Hedi Mattoussi initiated the project on QDs and their use in biology shortly after moving to NRL. He was able to combine his background in materials and physics (including QD synthesis and characterization, understanding of their fundamental physical properties, and polymer physics) with a strong desire to cross the "disciplinary divide" into biological applications.

In addition, NRL has a strong commitment to supporting new optical materials and developing biosensing technologies. This allowed us to eventually form what is currently a small but committed interdisciplinary research group, to move into several new areas, and to initiate some important collaborations. In particular, the group was able to characterize how QDs functioned as resonance energy-transfer donors and then to incorporate them into several different biosensing configurations.

Since biologically compatible QDs are a relatively new class of materials, learning to use these "first generation" materials has presented the most challenges. From the materials perspective, some of the issues that had to be dealt with included developing methods for attaching biomolecules (proteins) to QDs, controlling the number of proteins attached to each QD, and controlling their orientation as well as relative distance to the QD surface.

From the biological perspective, proteins had to be engineered to interact with the QDs and assay conditions had to be developed that were compatible for both.

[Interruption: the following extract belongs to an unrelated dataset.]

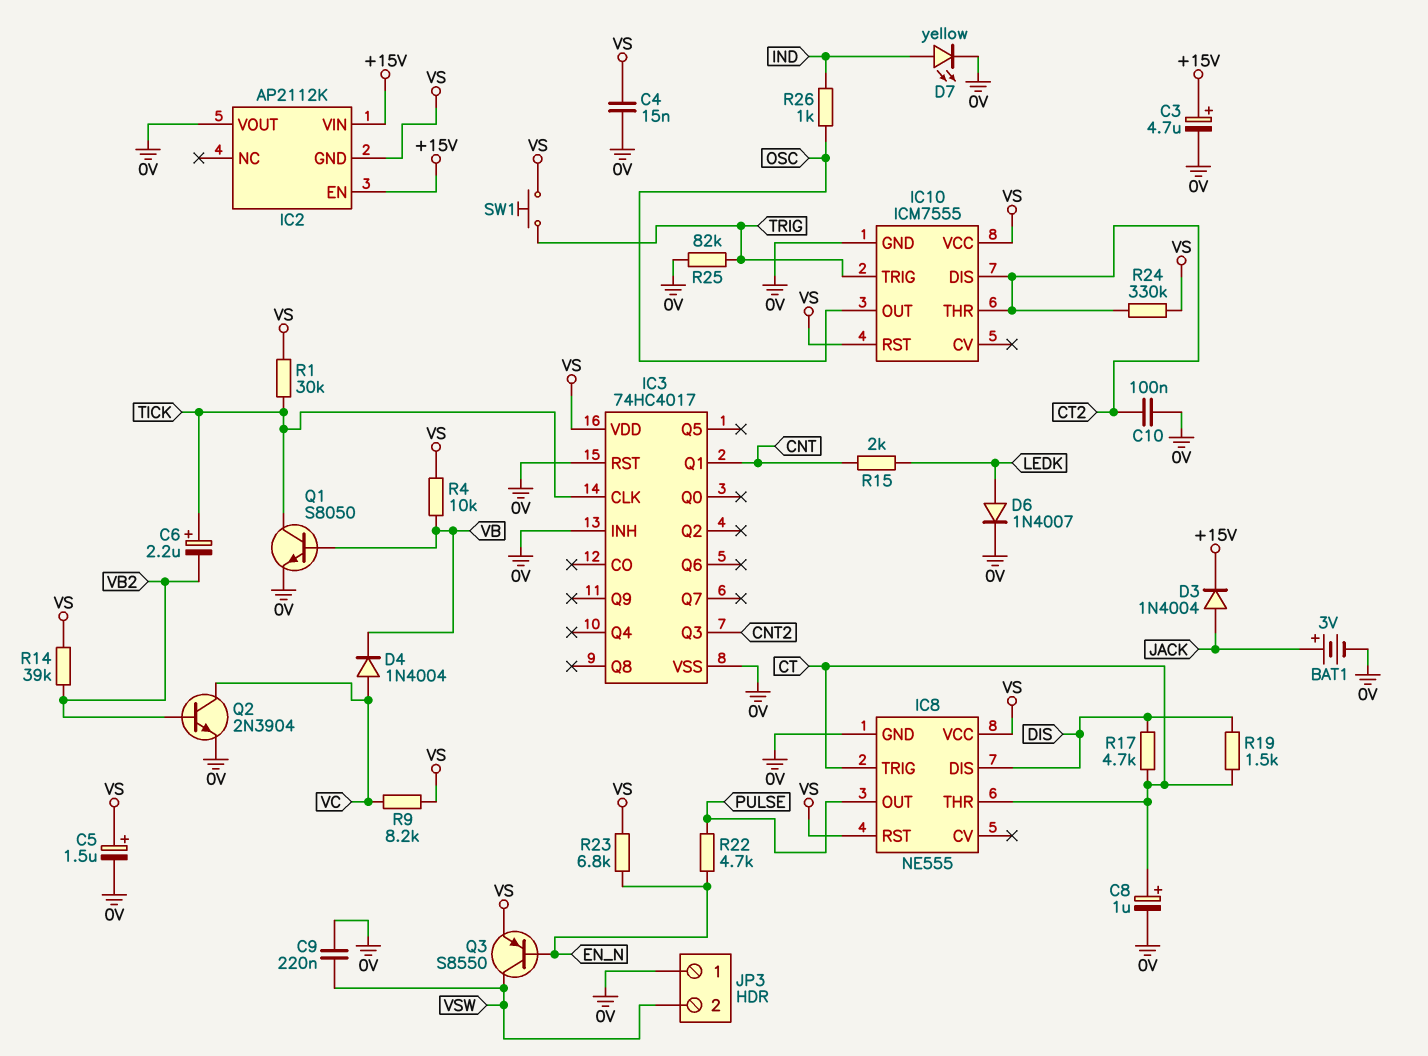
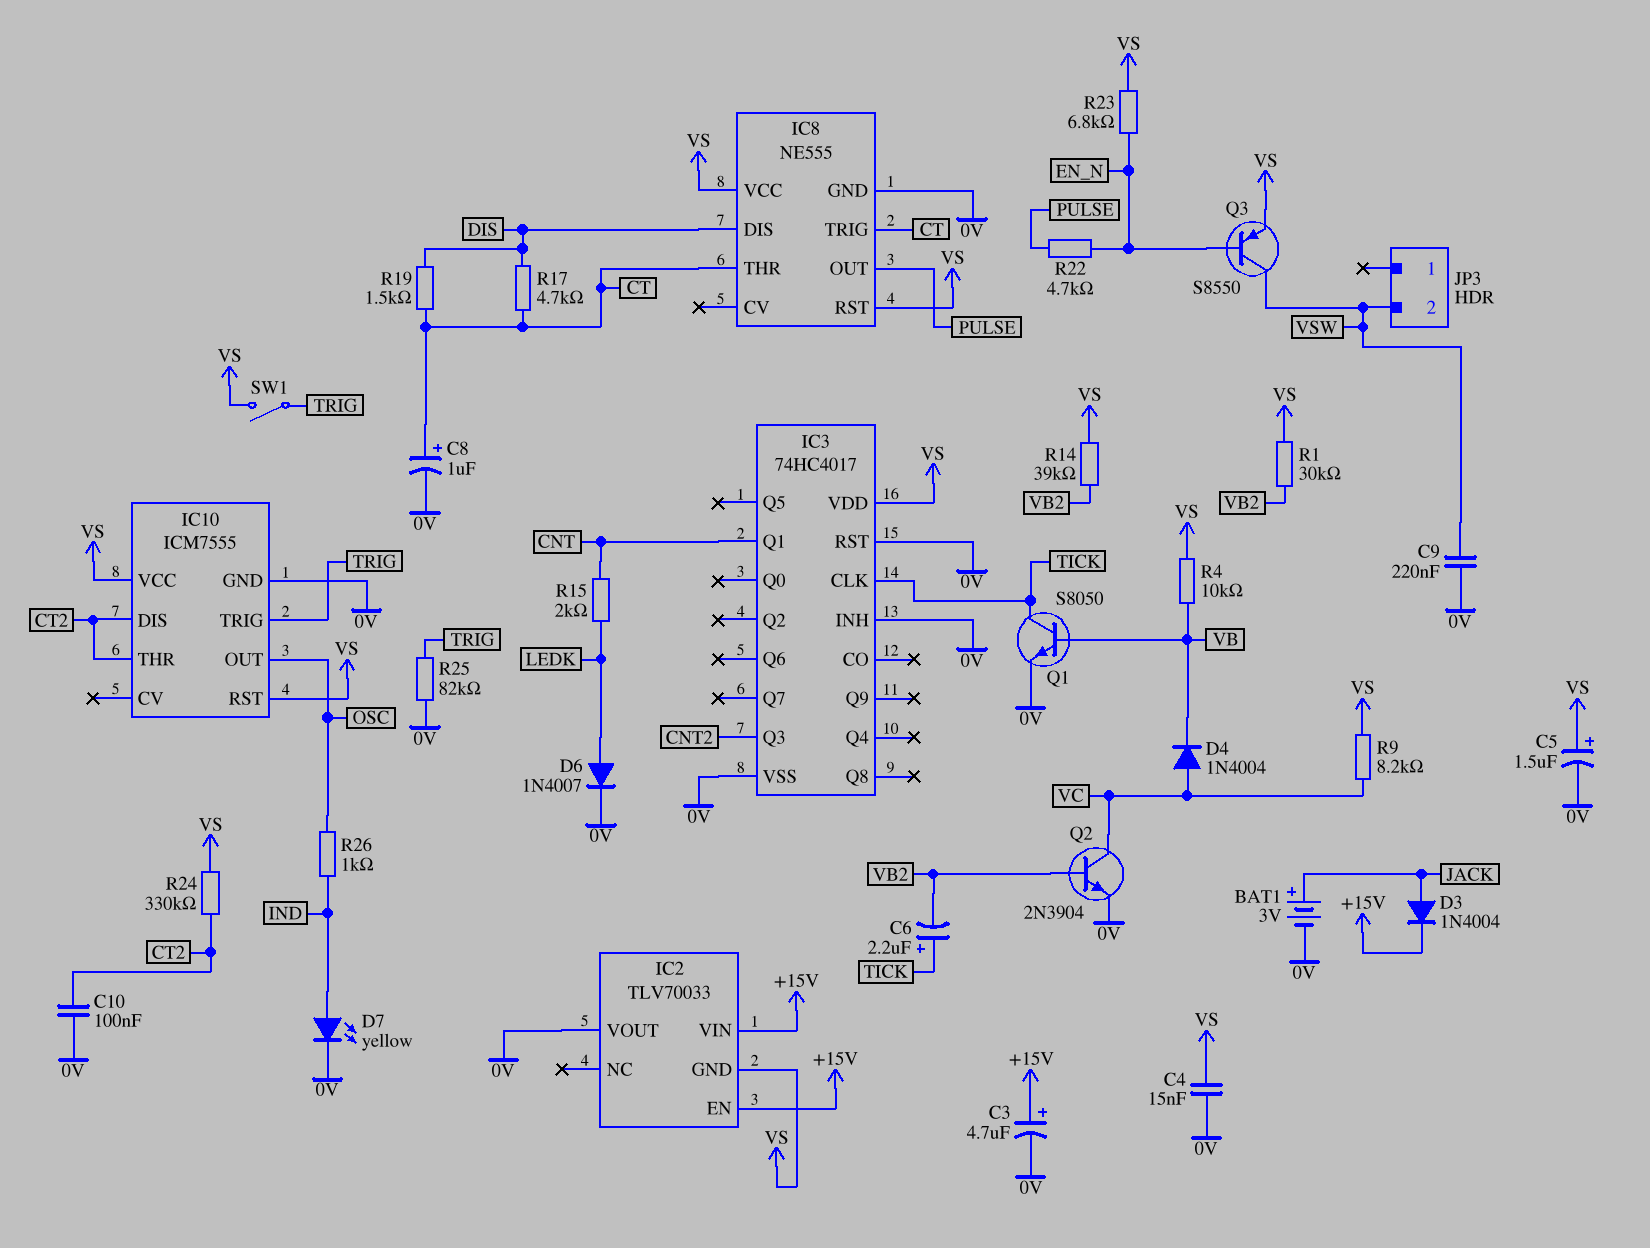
IC2: AP2112K -> TLV70033
JP3 pin 1: 0V -> none
R1: 30k (TICK, VS) -> 30k (VB2, VS)
SW1: button (TRIG, VS) -> switch (TRIG, VS)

Learning to exploit the larger size of the QDs relative to fluorophores as a benefit and not a liability was another challenge. We accomplish this by utilizing the QD as a central nanoscaffold. We then attach multiple biological entities such as proteins around the QD, which can increase sensitivity and signal when used correctly.

Many of the considerations when working with these materials are the same as those that apply to the burgeoning field of nanotechnology and new nanoscale materials. The scientific community has still not devised a systematic nomenclature for classifying and naming all the different nanoparticles and new materials. Additionally, there are still many things to be learned about their long-term toxicity.